2. The way someone goes about using words or signs to communicate a specific piece of information or a story. English = telling, rendition.
3. The words or signs of another person which you accept as the reason or authority for you to do something. Informal English = say-so.
4. A traditional sentence that people often say and that gives advice or information about human life and experience. English = saying.
As a Verb or Adjective
1. To use spoken words, written words or signs to communicate something. Often comes before or after quoting the words or signs. English = say.
2. To communicate information to someone in spoken words, written words or signs. Often followed by naming the person or people addressed and optionally quoting the words or signs. (In Auslan you can direct the sign towards the location of the person who was addressed instead of naming them.) English = tell.
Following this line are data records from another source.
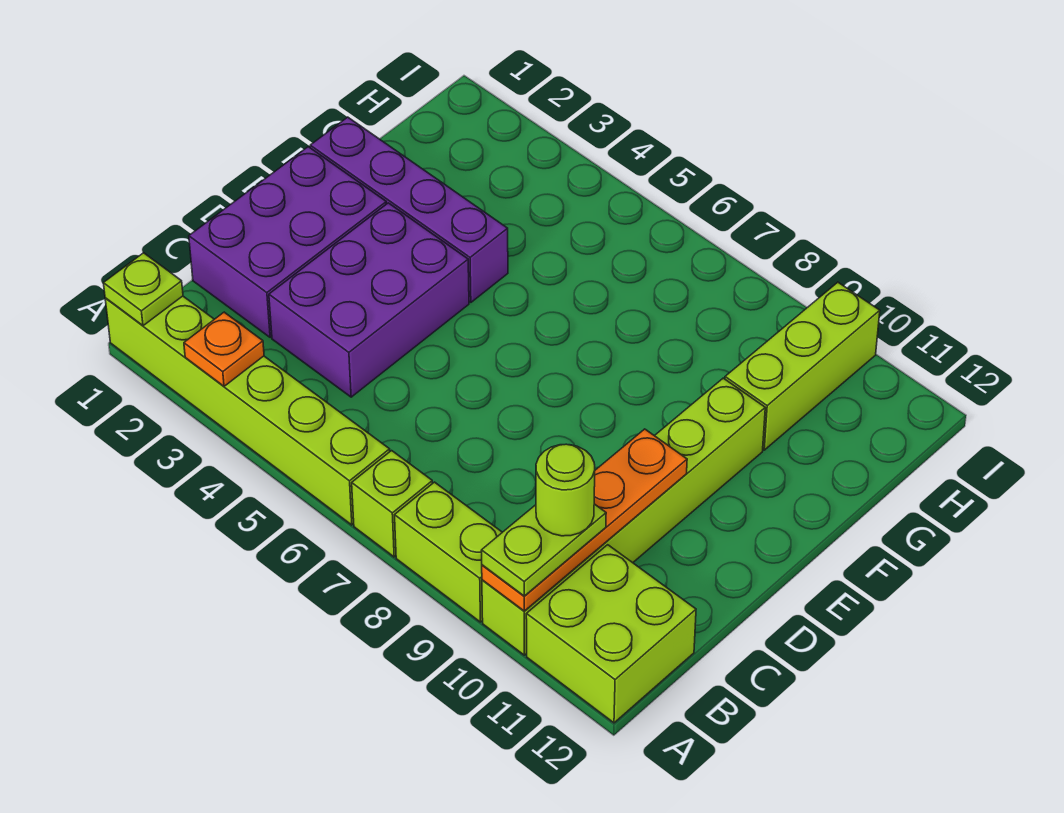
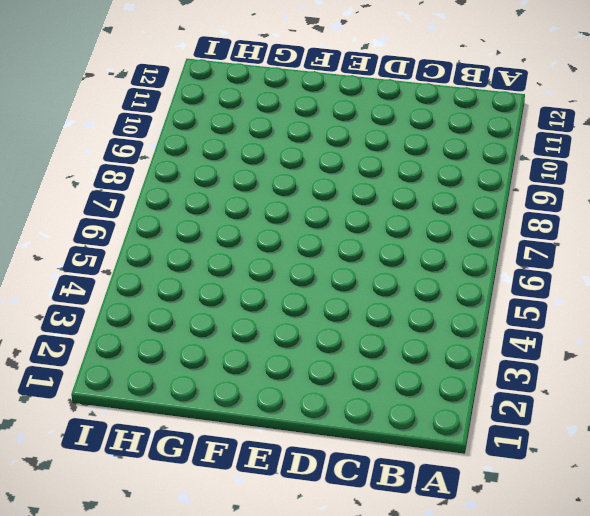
none -> lime brick A1:A6 level 1
none -> lime brick A7 level 1
none -> lime brick A8:A9 level 1

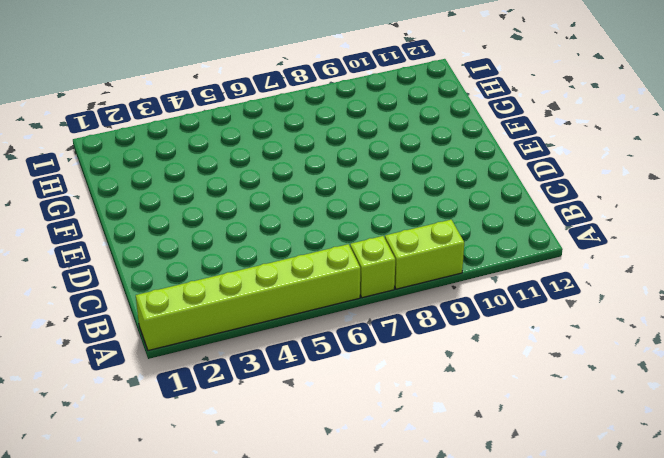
none -> lime brick A10:F10 level 1
none -> lime brick A11:B12 level 1
none -> purple brick C1:E2 level 1

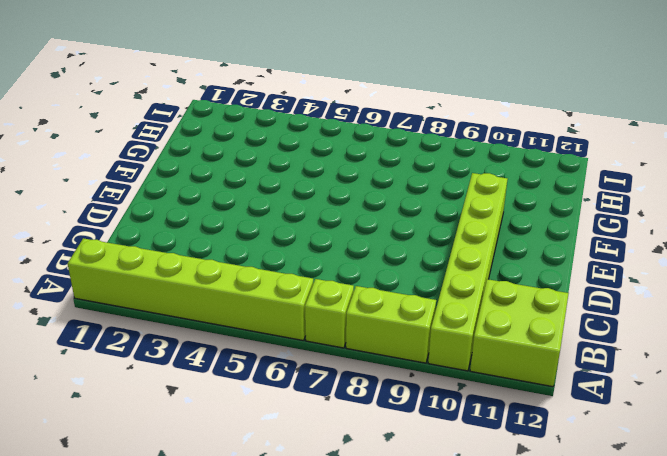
none -> purple brick C1:E2 level 1
none -> purple brick C3:E4 level 1
none -> purple brick F1:F4 level 1

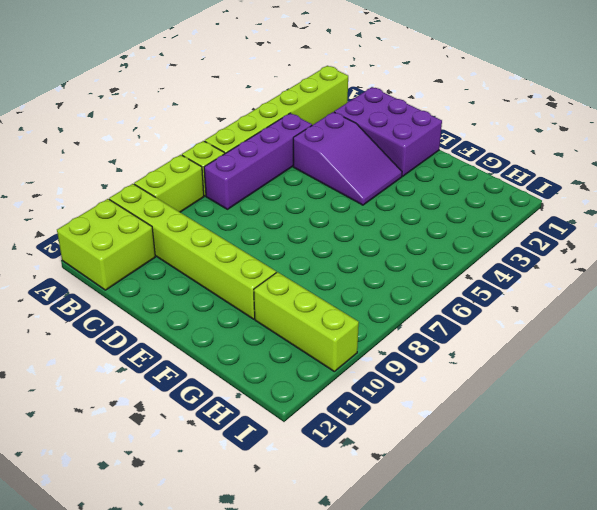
purple brick B4:B7 level 1 -> purple brick F1:F4 level 1
purple slope C3:E4 level 1 top C -> purple brick C3:E4 level 1
none -> lime plate A1 level 2
none -> orange plate A3 level 2
none -> orange plate A10:D10 level 2

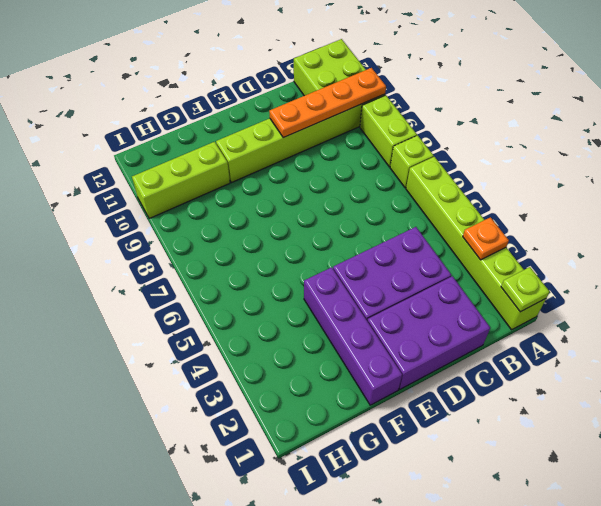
none -> lime plate A10:B10 level 3
none -> lime round brick B10 level 4

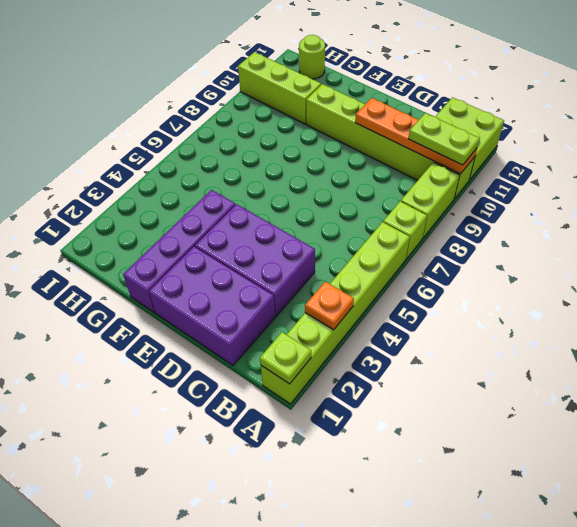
lime round brick H12 level 1 -> lime round brick B10 level 4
3. To use spoken words, written words or signs to briefly talk about something to someone else (usually when the main reason for the communication is another piece of information). English = mention.
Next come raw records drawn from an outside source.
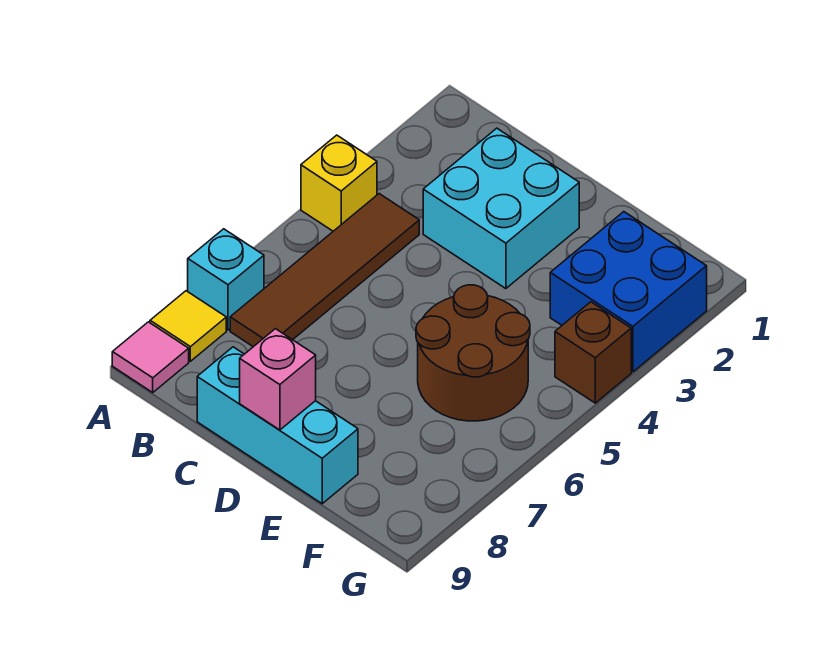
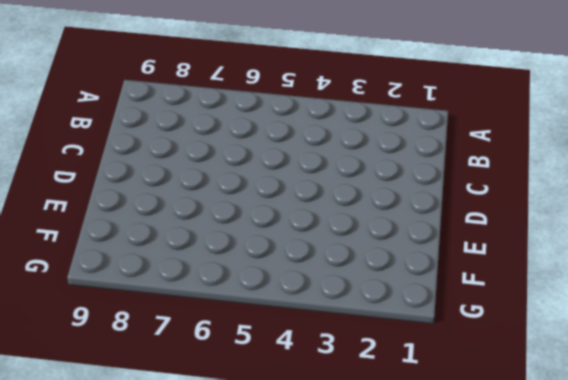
none -> yellow brick A4 level 1
none -> cyan brick A7 level 1

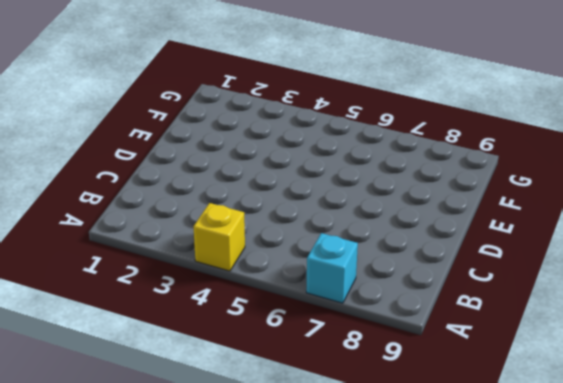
none -> yellow tile A8 level 1
none -> pink tile A9 level 1

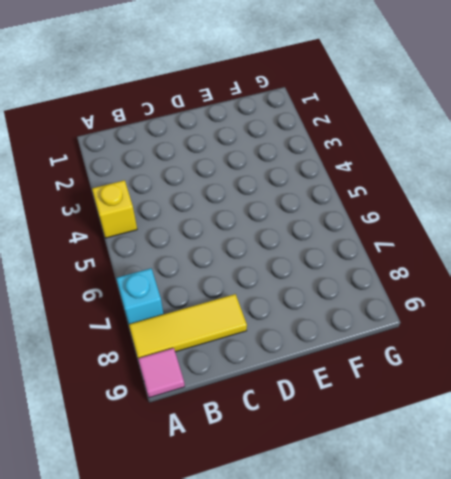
yellow tile A8:C8 level 1 -> yellow tile A8 level 1
none -> brown tile B4:B7 level 1
none -> cyan brick C2:D3 level 1

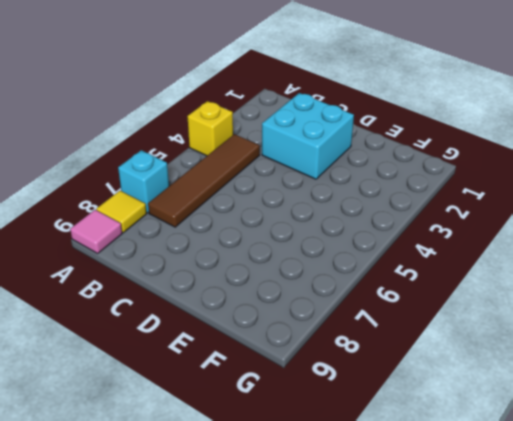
none -> cyan brick C9:E9 level 1
none -> brown round brick E5:F6 level 1

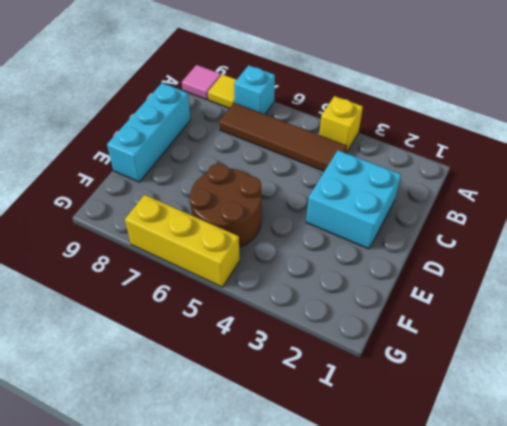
yellow brick G5:G7 level 1 -> none
none -> blue brick F2:G3 level 1
none -> brown brick G4 level 1

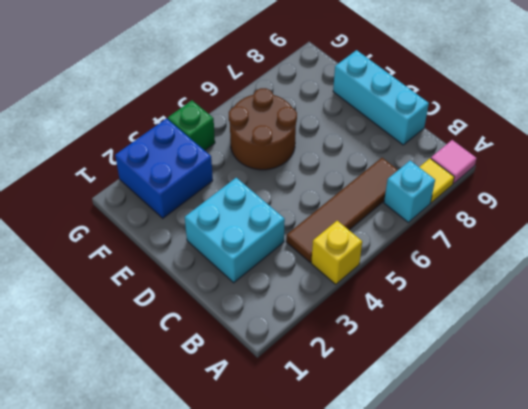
green brick G4 level 1 -> brown brick G4 level 1
none -> pink brick D9 level 2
4. To say something that gives your opinion of something or which gives an explanation of it. English = comment.
5. To say that something is the case in a firm, deliberate way. English = declare.
1. Some signers feel there is a meaning difference between two of the different forms of this sign: one is ‘tell’ and the other is ‘say’. However, corpus recordings shows signers using both palm orientations while mouthing either ‘tell’ or ‘say’. Indeed, most signers combine either mouthing with both forms at different times. So it is hard to support the claim that they are really two different signs rather than one sign that varies.